The cost? That’d be 30 TRILLION dollars over 10 years, or, roughly 3 trillion PER YEAR! And proponents hope to accomplish all this while paying doctors 40% LESS than current Medicare rates, already well below the actual cost of delivering care. Since private insurance will be outlawed, there won’t be any other payers from which doctors can make up the shortfall. There’s already a significant shortage of doctors in America. Appointments, even now, are scheduled months and months in advance. This will NOT improve with “Medicare For All.” Talented individuals that put 12-16 years of study AFTER HIGH SCHOOL into their education, and who often stay up all night on call making split-second life and death decisions, will need to be paid fairly for all of this intense effort. If salaries aren’t fair and competitive, the “best and the brightest” will simply go elsewhere with their career choices. The 40% less salary will likely result in 40% less doctors! Even if the government tries to compensate for this shortfall by utilizing “physician extenders” or, even, doctors from far away lands, these measures will be unlikely to maintain the quality of medical care that Americans have have come to expect.

Now thirty trillion dollars is a number that’s hard to wrap your head around, so let’s do a little math. (Don’t worry, you will be tested only at the voting booth).

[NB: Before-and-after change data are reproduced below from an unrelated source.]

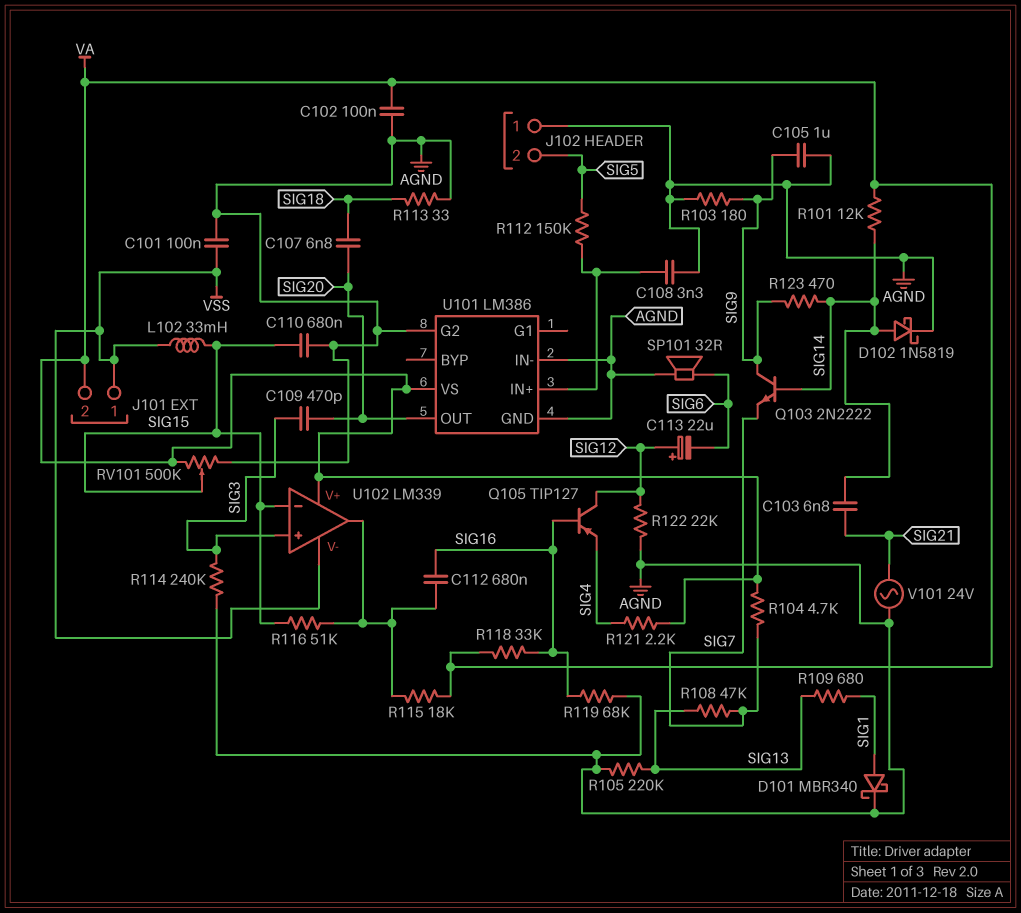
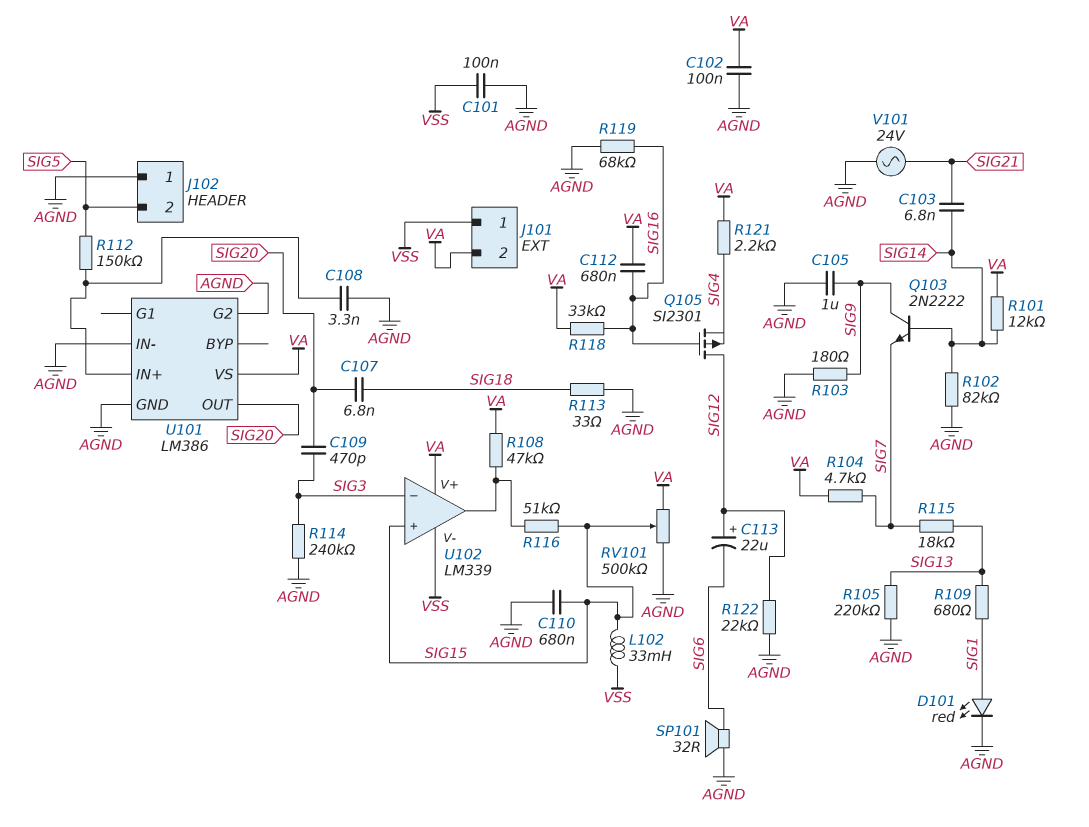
C112: 680nF (SIG16, U102/out) -> 680nF (SIG16, VA)
D101: schottky MBR340 (A SIG1, K AGND) -> LED red (A SIG1, K AGND)
D102: schottky 1N5819 (A SIG14, K AGND) -> none
Q105: PNP TIP127 (B SIG16, C SIG12, E SIG4) -> PMOS SI2301 (G SIG16, D SIG12, S SIG4)
R102: none -> 82k (AGND, SIG14)
R108: 47k (SIG7, SIG13) -> 47k (U102/out, VA)
R115: 18k (U102/out, VA) -> 18k (SIG7, SIG13)
R123: 470 (SIG9, SIG14) -> none
U102 pin in+: SIG3 -> SIG15
U102 pin in-: SIG15 -> SIG3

One trillion dollars is ONE THOUSAND BILLION dollars. To put this number in perspective, the yearly “after expenses” profits of Google is about $30 billion a year. Amazon is about 11 billion, Apple is 50 billion and Ford Motor Company, 3.7 billion. Total profits of these big companies, therefore, add up to less than $100 billion a year. That amounts to only 1 trillion dollars over 10 years. Where is the remaining 29 trillion going to come from? Good question! Even if you took every last dime of corporate profits, it still falls far short of what’s needed. Well, you might say, let’s look for “deeper pockets”: the good old American taxpayer. He’s good for it. Federal tax revenue in 2018 was about $3.5 TRILLION dollars (or 35 TRILLION dollars over 10 years). Now we’re getting somewhere! But, such a budget would, unfortunately, leave only a half a trillion dollars each year for defense, infrastructure, education and welfare, only ONE SEVENTH of what’s needed. So, to pay for “Medicare For All”, you could suck every last dollar out of federal taxes and still not have enough for a viable budget. By a long shot.

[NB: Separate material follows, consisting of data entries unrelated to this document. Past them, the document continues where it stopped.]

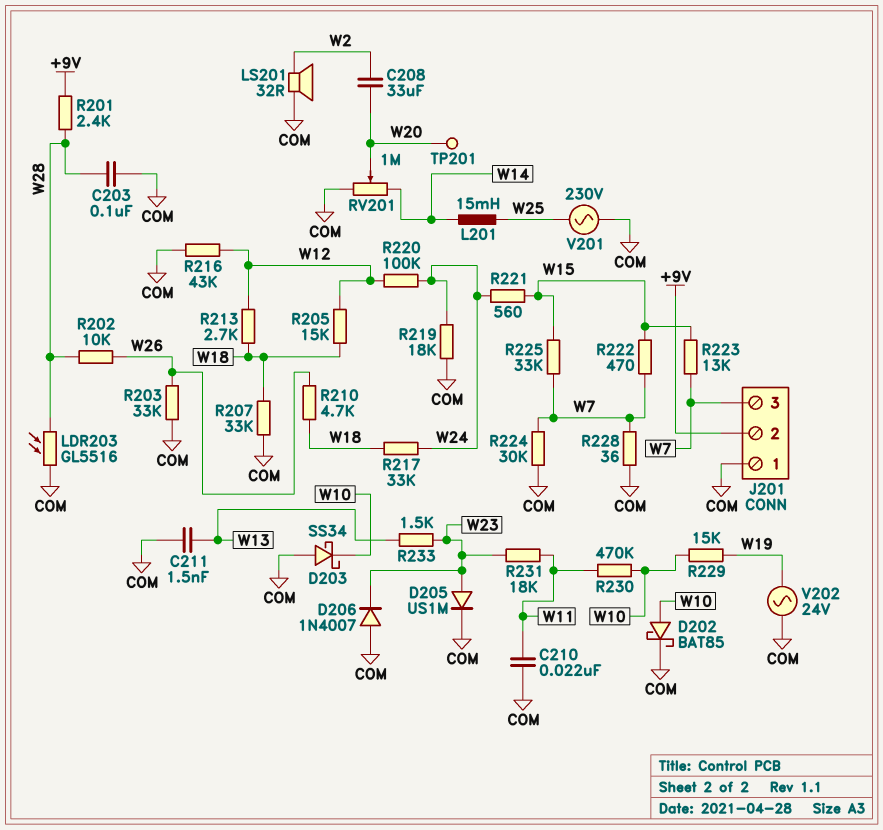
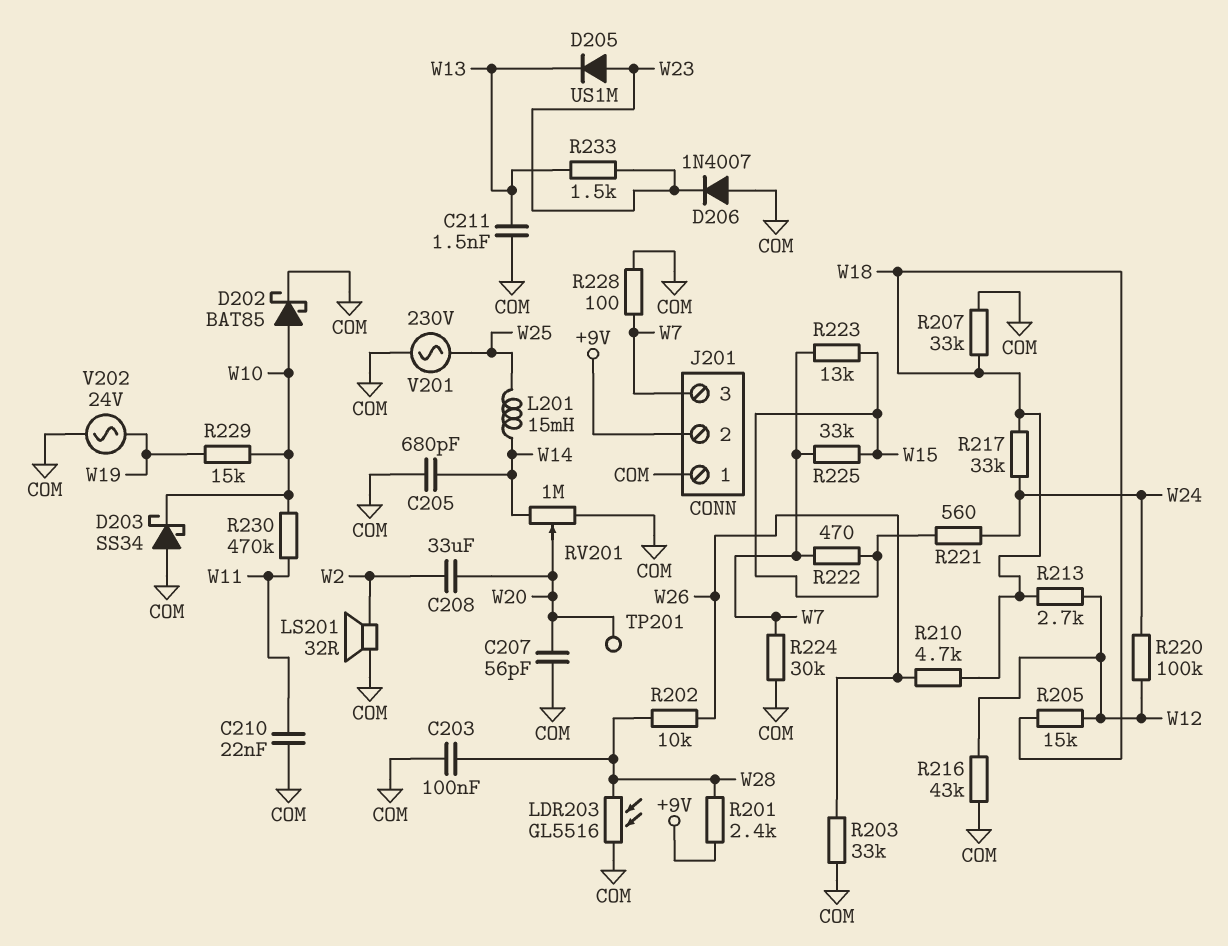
C205: none -> 680pF (COM, W14)
C207: none -> 56pF (COM, W20)
D205: diode US1M (A W23, K COM) -> diode US1M (A W23, K W13)
R219: 18k (COM, W24) -> none
R228: 36 (COM, W7) -> 100 (COM, W7)
R231: 18k (W11, W23) -> none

Something has to give. And that something will be quality of care. The reality of “Medicare for All” will be long waits, extreme rationing and yet another unfunded liability to pass on to our children. Remember, current Medicare, which most of us have paid into for years and years, and which puts a significant percentage of cost back on to patients, is set to go bankrupt in 2026, only 7 years from now! How in the world do they think they can offer so much more and remain solvent? In reality, I’m convinced that they don’t believe their own hype. These promises are merely slogans designed to bring in votes. As Democratic candidate John Delaney has said, the Democratic “medical plans” are “slogans posing as policies.” A surprising statement comming from a Democrat, and one that was loudly BOOED at a recent Democratic rally in California, but is, none-the-less true.

What “Medicare For All” really represents is a brazen attempt on the part of the Democrats to NATIONALIZE at least one fifth of our economy, thereby taking a huge step toward the socialist “paradise” they long for. The current Democratic plan would outlaw private insurance and even cash payments to physicians. Doctors will only be able to practice under the auspices of the government. Your doctor, therefore, will be working FOR the government, NOT for you. Consequently, his or her primary allegiance will be, of necessity, to the government. The doctor-patient relationship that Americans have long cherished will be a thing of the past.

So remember what your mother told you: “If something sounds too good to be true…. it probably is!” Think long and hard about this in 2020 when you walk in to that voting booth. “Medicare for All” sounds wonderful, but the reality is NOT what they advertise.